D’un autre côté, on a aussi des paroles plus caractéristiques de TOEHIDER qui racontent une histoire, avec un décor et des personnages, à l’instar de Concerning Lix & Fairs. Comment en viens-tu à élaborer ces histoires hautes en couleurs ?
C’est difficile à dire… Je suis très fan de musiques folk et country, dans lesquelles on a tendance à conter des histoires. J’aime beaucoup les histoires folles et insensées !
En ce moment, je travaille sur un concept album de science-fiction humoristique qui reprend ce style d’écriture…
Génial ! Qand penses-tu sortir ce concept album ?
Il ne sortira pas publiquement avant au moins un an, mais je partagerai bien sûr du contenu sur Patreon, d’ici là.
J’ai toujours hésité à sortir un concept album, dans la mesure où je travaille depuis quelques années avec LE Maître des concept-albums de fantasy, à savoir : Arjen Lucassen (Rires). Mais il m’a vraiment encouragé à poursuivre cette voie.

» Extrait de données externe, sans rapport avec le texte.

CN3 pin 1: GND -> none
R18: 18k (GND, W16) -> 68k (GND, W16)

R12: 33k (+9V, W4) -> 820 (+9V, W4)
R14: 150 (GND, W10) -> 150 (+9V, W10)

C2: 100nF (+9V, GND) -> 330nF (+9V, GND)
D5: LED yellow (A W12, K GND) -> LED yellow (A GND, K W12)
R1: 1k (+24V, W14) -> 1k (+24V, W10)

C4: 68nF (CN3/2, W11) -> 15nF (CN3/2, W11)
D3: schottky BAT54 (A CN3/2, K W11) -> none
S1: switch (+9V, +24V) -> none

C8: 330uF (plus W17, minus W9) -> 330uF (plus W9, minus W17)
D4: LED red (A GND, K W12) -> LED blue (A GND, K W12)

Il m’a dit que ce serait génial que je fasse quelque chose dans la même lignée.
Ca rappellera l’univers de Terry Pratchett et Douglas Adams (tout deux auteurs et satiristes anglais, NDLR), donc quelque chose de comique, voire ridicule… C’est vraiment ce qui me plaît, mais encore faut-il que ça plaise à d’autres personnes… On verra bien ! (Rires)
Et ce sera toujours en collaboration avec ton dessinateur attitré, Andrew Saltmarsh ?
Oui, bien sûr. On ne sait pas encore si on va s’en tenir au simple concept album, ou si on étendra le projet à d’autres supports. Après avoir sorti « I Like It » de cette manière, ce serait presque barbant de revenir à une simple sortie d’album classique, sans rien d’autre à côté. On aimerait bien se montrer créatifs !
Tu as mentionné plus tôt Arjen Lucassen, avec qui tu as collaboré sur chaque album depuis « The Theory Of Everything » en 2013. Que t’ont appris ces expériences ? Cela a-t-il influencé ta façon de faire avec TOEHIDER ?
Je pense que mon approche est restée la même. Il est important pour moi de ne pas m’en tenir à un seul style. J’essaie d’éviter ça, même si, d’un point de vue commercial, ce n’est pas très astucieux ! (Rires) C’est très dur de trouver un marché ou un public avec ce genre d’approche.
Mais niveau créativité et épanouissement, je ne pourrais pas fonctionner autrement : tous mes albums contiennent de nombreux styles différents.
Il y a aussi cette tendance chez moi à vouloir agacer un peu l’auditeur : quand un métalleux passe d’un titre bien lourd à un morceau de synthpop ou de country, ça va le rendre dingue, et c’est ça qui m’intéresse beaucoup ! (Rires) En tant qu’amateur de musique moi-même, je suis sans cesse en demande de déstabilisation…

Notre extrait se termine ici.